This small but beautiful botanic garden features a Japanese garden, as well as the Cranford Rose Garden, herb garden, the Children's Garden, and the Steinhard Conservatory of indoor flowers and plants. In all, there are 52 acres and 12,000 varieties of botanicals, ranging from the tiny bonsai to the towering oak. Self-guided tours, individual classes and certificate programs are all available. Students come with your valid id cards, if you want to avail of a discount.
Open to visitors from April until November, the Bailey Arboretum offers up a world of color during that time: daffodils kick off the season, followed by flowering trees and a variety of annuals and perennials all through the summer. This arboretum has a particularly wonderful collection of conifers, and features a sensory garden for the physically challenged. Many events are hosted here, along with guided walks and other educational opportunities. No entrance fee for children 16 and under; $3 for adults.
Brooklyn's Coney Island became one of the city's leisure hotspots in the late 19th and early 20th Centuries, following the introduction of the Coney Island & Brooklyn Railroad streetcar line. Since then, the area has been swamped by resorts and attractions. Following the decline of World War II and the years of neglect the park endured after, the area has burst back into life and is home to Luna Park, the Aquarium and of course, the beach. A three-mile-long boardwalk runs the length of Coney Island into Brighton Beach. There is sometimes a circus, but always something strange to see. Also, don't let the non-holiday cooler months deter you from visiting; it is much less crowded, and the stores remain open.
McCarren Park Pool is one of the youngest entertainment destinations in Brooklyn. Although the pool has existed in McCarren Park in Brooklyn since 1936, it acquired its new identity in 2012. Next to the historic pool, a recreational facility was created, which has been the venue for several free and ticketed live music performances. Ample space and a well-designed structure make this open-air venue a great place to catch some fun with family and friends. Pool party shows by live bands are held every Sunday for free of cost. And there can be no better romantic setting for an outdoor film festival, that is conducted here for an entire month. The 37,950 square foot pool is a great way to beat the heat, with plenty of room for everyone.
At over 897 acres (363 hectares), the Flushing Meadows Corona Park is Queens' largest and New York City's fourth-largest. It is the site of two former world's fairs, one in 1939 and the other in 1964, as well as the home to the famous symbol of the 1964 Fair: the Unisphere. While its immaculate pastures are home to several public facilities such as the Shea Stadium, the home of the mighty New York Mets, the USTA National Tennis Center, along with the New York Hall of Science, the Queens Museum of Art, the Arthur Ashe Stadium, Citi Field and the Louis Armstrong Stadium are definitely Flushing Meadow's most noticeable sights. The park really comes to life during the American Open, when it receives its highest number of attendees.

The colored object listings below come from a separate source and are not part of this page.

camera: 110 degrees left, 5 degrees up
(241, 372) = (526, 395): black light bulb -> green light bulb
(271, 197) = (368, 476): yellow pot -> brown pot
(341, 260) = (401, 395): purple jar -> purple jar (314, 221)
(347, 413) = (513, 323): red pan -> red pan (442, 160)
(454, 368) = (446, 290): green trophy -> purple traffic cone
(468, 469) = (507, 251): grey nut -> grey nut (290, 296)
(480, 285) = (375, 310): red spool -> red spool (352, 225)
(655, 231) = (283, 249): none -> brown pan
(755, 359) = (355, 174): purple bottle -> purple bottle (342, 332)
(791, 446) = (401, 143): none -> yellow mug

This beautiful Brooklyn park was created by the same architects responsible for the splendid Central Park in Manhattan. Unlike its more famous cousin in Manhattan, Prospect Park sits pretty amidst a primarily residential area and is not surrounded by skyscrapers. Many Olmsted fans dub this 526 acre (212.87 hectare) park his crowning achievement. It features horseback riding, ice skating, tennis, paddle boats and a carousel, as well as the Prospect Park Wildlife Center. There is a band shell for concerts, and Prospect Lake is often teeming with ducks, geese and swans.

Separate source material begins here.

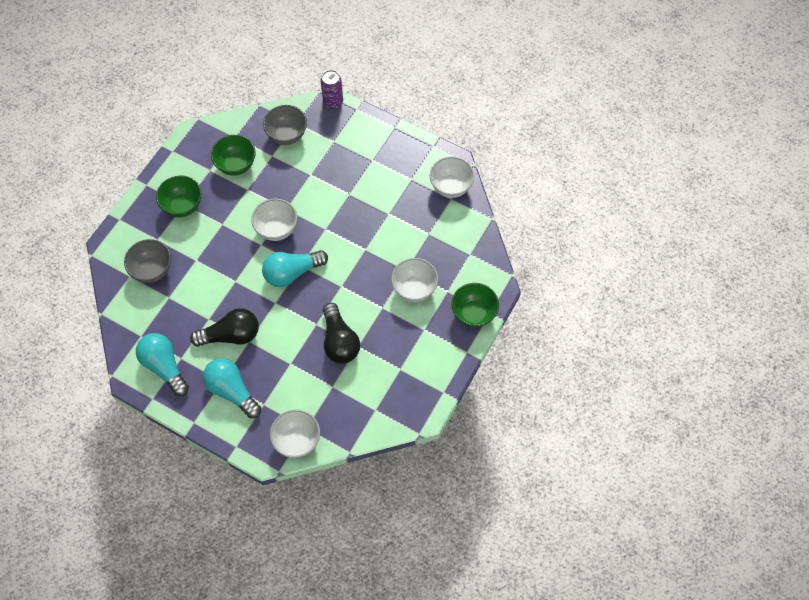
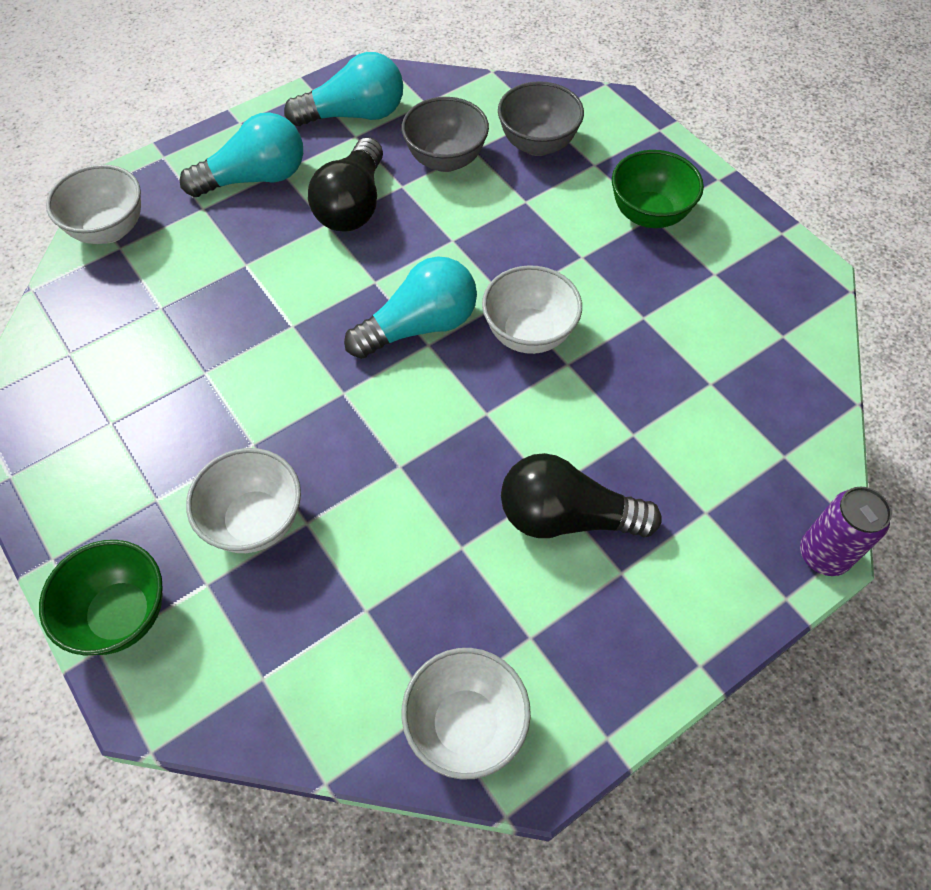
camera: 115 degrees right, 5 degrees down
(236, 165) = (710, 317): green bowl -> none
(287, 135) = (756, 428): grey bowl -> grey bowl (445, 160)
(292, 273) = (420, 326): turquoise light bulb -> turquoise light bulb turned 60 degrees clockwise
(339, 341) = (234, 349): black light bulb -> black light bulb (566, 517)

Named after French bibliophile Jean Grolier de Servières, this literary society/private club praises literature in all its forms. Since 1884, an eclectic group of bibliophiles has gathered to promote the literary arts in the city. The museum/book repository is open to the public only at certain times, but New Yorkers who know when to check the society's website for events can get a glimpse inside the oldest book club in North America.
With its great location and excellent service, the Yale Club of New York City is a wonderful club for relaxing on weekends. Here you can find a gymnasium, an athletics center as well as dining rooms serving up some flavorsome cuisines. A magnificent structure spanning 22 stories, it is a great hangout for those looking for an indulgent time in luxurious surroundings. Playing host to events and functions the year round, Yale Club is a classy venue catering to nothing but the best.

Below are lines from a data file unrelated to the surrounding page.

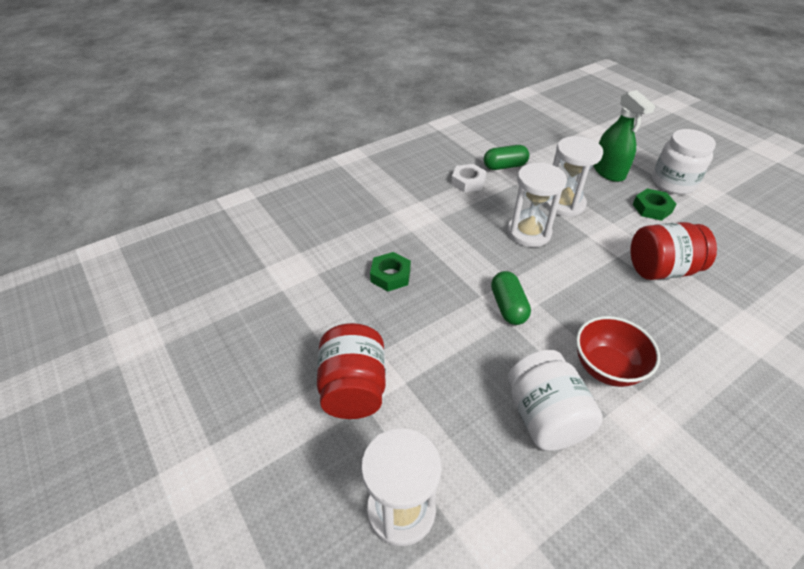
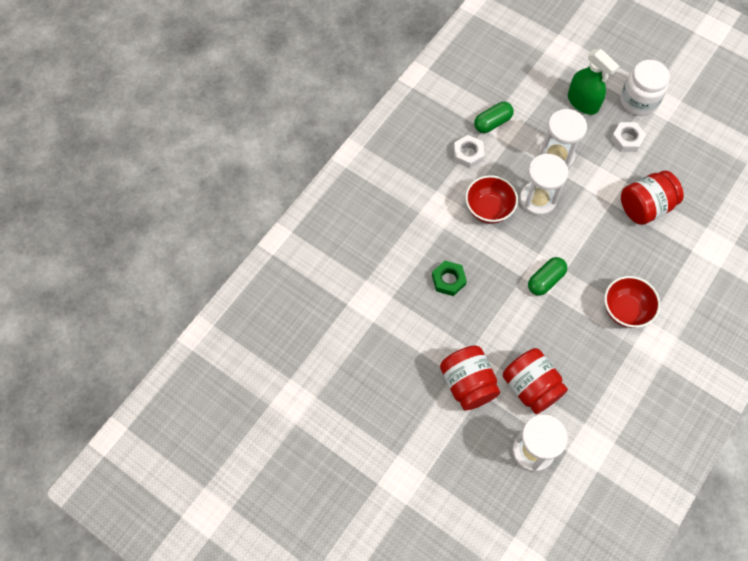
camera: 20 degrees left, 20 degrees up
(437, 420) = (531, 387): none -> red jar
(468, 227) = (488, 209): none -> red bowl
(508, 306) = (545, 280): green capsule -> green capsule turned 75 degrees clockwise
(545, 417) = (596, 361): white jar -> none
(652, 208) = (627, 139): green nut -> white nut

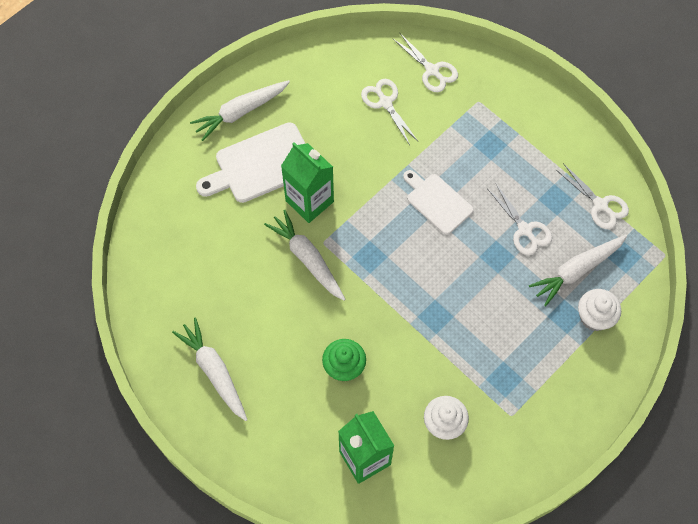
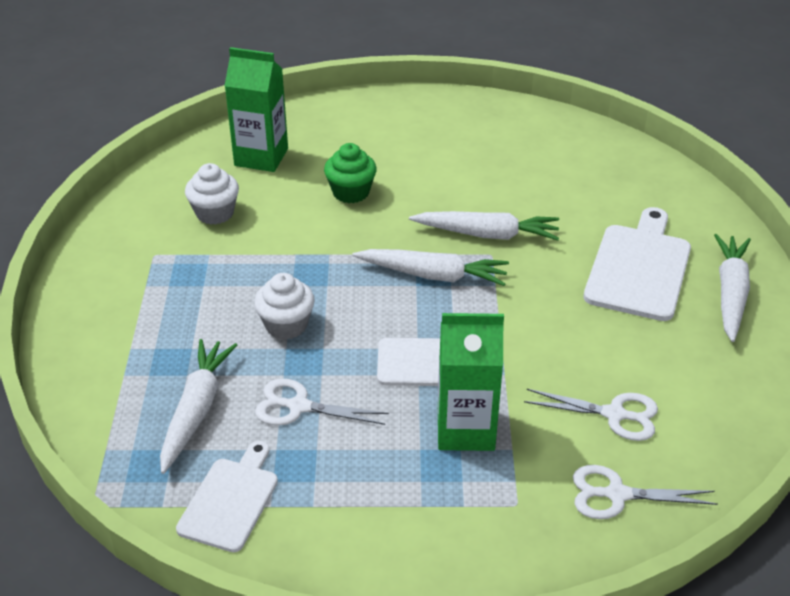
camera: 135 degrees right, 25 degrees down
(214, 371) = (452, 128): white carrot -> white carrot (433, 275)
(309, 201) = (551, 274): green carton -> green carton (465, 429)
(594, 317) = (135, 381): white cupcake -> white cupcake (286, 325)
(600, 205) = (230, 500): white scissors -> white cutting board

The fact that Hunter College's athletic teams have tasted the kind of success they have is not surprising once one takes into consideration the kind of facilities they have at their disposal. The Main Gymnasium, which is located on the B3 level of the Sportsplex, is just one of these facilities. The site for events such as men's & women's basketball, volleyball & wrestling, it is the epicenter of the college's sporting activities. The renovation of this gymnasium has been done in keeping with the other efforts at sustainability made by the college.
Central Park has many wonders and it takes quite some time to see them all if you are just visiting, however if you live here, one of the best, hidden secrets to escaping the bustle is the Ramble. This 36-acre trail space will definitely make you feel as if you left the concrete jungle and entered a nature wilderness. Along with the lake that surrounds it, the Ramble has many meandering trails that lead from the Loeb Boathouse to Belvedere Castle and through to Strawberry Fields on the other side of the lake. As with many attractions in Central Park, you could easily spend a day here and wonder where the time went.